Looking back on it, I was exhausted at this time last year.
Partly that was because of all the stuff that I wrote about back then. But in hindsight it was also in large part because I had reached the end of the line in what I could meaningfully achieve in my last job.
The work had gone from being the catalyst for change into delivery, and I’m much stronger in the former than in the latter. A change was needed. And four months later a change was to come.
With a bit more space, I think the thing that was my biggest achievement in my role in Housing was to get an organisation of modest means and size to think properly about data before getting embroiled in the messy business of systems changes. To have it done in that order is unusual even in large-scale organisations. It’s also, to my mind, crucial.
I think I also learned a lot about making an in-person organisation work in a distributed fashion. I took the opportunity of the pandemic to hire key people who lived in places that simply weren’t commutable to the office. People who we simply wouldn’t have considered in the years before Covid. People who we couldn’t have lured into working if it relied on them having to regularly commute to an obscure bit of South West London.

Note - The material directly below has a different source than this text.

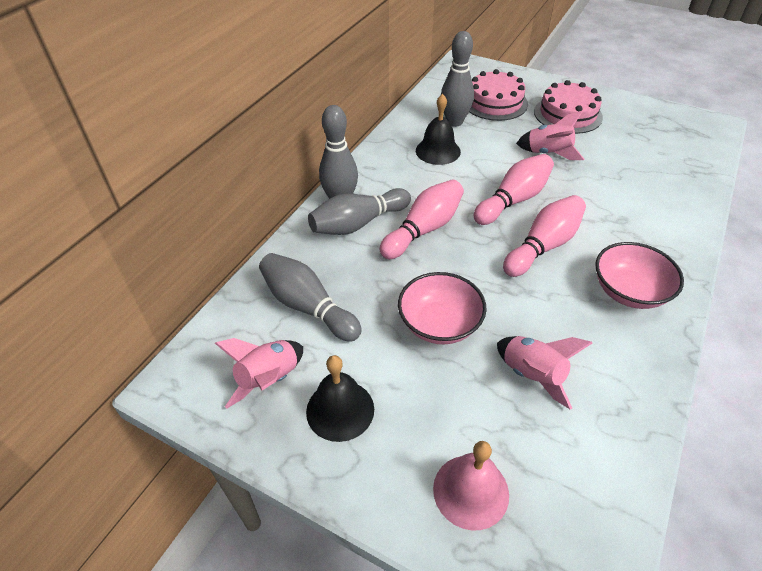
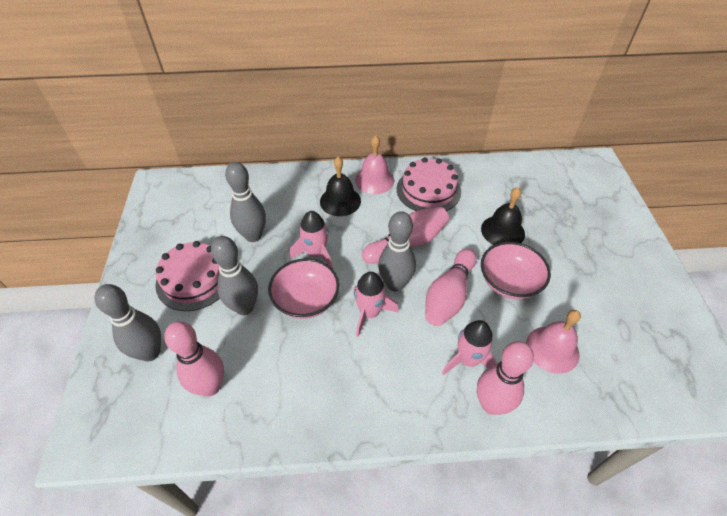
pink bell: 1 -> 2
pink bowling pin: 3 -> 4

And then when you commit to working in a distributed fashion, you change how you do things. You make building connections and trust more explicit. You make social events really matter. You learn that maybe the valuable bits of meetings before the pandemic weren’t the meeting bits.
My first seven months at Equal Experts have been a blast. Not plain sailing, by any means. A couple of my early client engagements have had all sorts of challenges. But I’m working with people who seem to value my experience and views, and being outside of a management hierarchy where the role of superiors is to challenge rather than support (and that’s a common trait in most organisations in which I’ve worked, not a particular issue at RHP) is hugely refreshing.
It can be disorienting though, too. We are all quite used to having managers at work. Not having managers is weird. Good, but weird.
Outside of work, we saw the end of a load of 50th birthday celebrations amongst my circle of friends, so the increased connection that started during the pandemic continued both in the physical as well as virtual world. There are a few of us who still regularly visit the Kebab and Ventilator for a Zoom pub evening, and given how spread out people are geographically these days this is a very good thing indeed.
My kids are now both at secondary school. When I head into the London office, I pass their primary school and invariably have a mild melancholic sense of how quickly they have grown up. They are both thriving at school in very different ways, and I am hugely proud of they wonderful young men they are turning into. However, if you are reading this boys this praise is not an excuse for you to leave your dirty pants on the floor, or not take a part in the washing up, you lazy toads you.
Mrs B has had a year of good health, after a year of very not good health.
The podcast continues to be a source of delight and fascination.
Watford continue to cycle through managers like a Heath Robinson approach to leadership theory.
I get to noodle around with music stuff every so often, and occasionally lose control and buy something else to make noises.
The year ahead is probably going to be fairly grotty for many people. I’ll not lose sight of the privileges I have.
My super-power, as much as I have one, is connecting people. I’ll find as many ways to do that as I can.
I’m looking forward to a few days off.